The Northern Finland Regional State Administrative Agency granted the license to the majority state-owned firm on Wednesday. Operations are expected to begin this spring.
The permit allows the factory to begin operations immediately, regardless of any complaints that may be filed against it. They may be filed through the end of February.
CEO Joni Lukkaroinen told Yle in late December that the company plans to begin commercial production in April.
The company claims it will be one of the world’s largest and most sustainable battery chemicals production lines. It took over the assets and operations of Talvivaara, which was responsible for Finland's most notorious corporate environmental crimes case.
Up to 1m EV batteries a year
The plant will produce nickel sulphate and cobalt sulphate, with ammonium sulphate as a by-product. It will be able to provide enough nickel sulphate for a million electric vehicle batteries annually, and sufficient cobalt sulphate for 300,000 batteries, Terrafame estimates.

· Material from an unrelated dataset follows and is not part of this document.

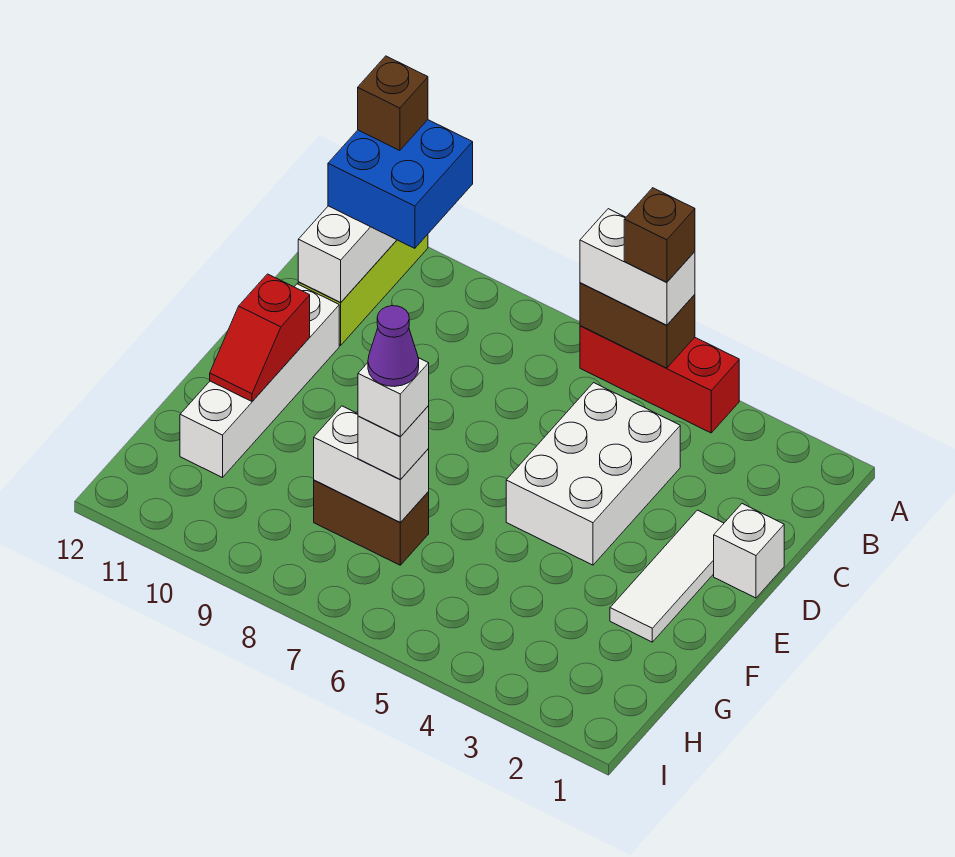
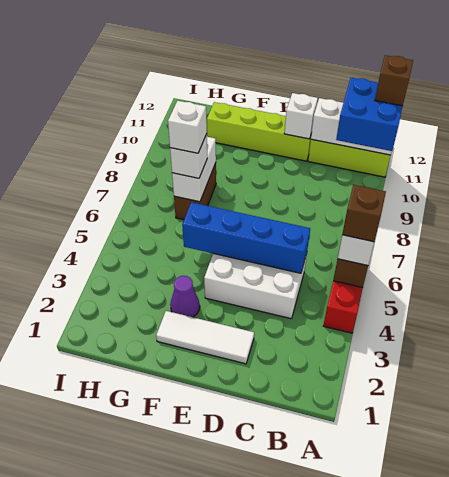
none -> blue brick C5:F5 level 2
white brick D1 level 1 -> white brick D11 level 2
white brick D11:G11 level 1 -> lime brick D11:G11 level 1
red slope E11:F11 level 2 top E -> none
purple cone G7 level 5 -> purple cone F3 level 1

The number of electric cars is set to multiply rapidly during this decade. For instance, the Finnish government has just announced a plan to boost electric vehicle usage, an area where Finland lags behind its Nordic neighbours.
No to waste dump on site
The Administrative Agency denied Terrafame's request to dump waste from the battery chemicals plant on site. Instead it must process it and deliver it elsewhere for further processing or recycling.
Authorities also ordered Terrafame to pay a guarantee of 200,000 euros to ensure the proper handling of the waste.
Improper waste disposal by the former Talvivaara led to serious contamination of nearby waterways in the past decade.
The Administrative Agency also imposed a strict limit on the level of noise generated by the factory.
13:48 Clarified that Terrafame took over Talvivaara's assets and business operations.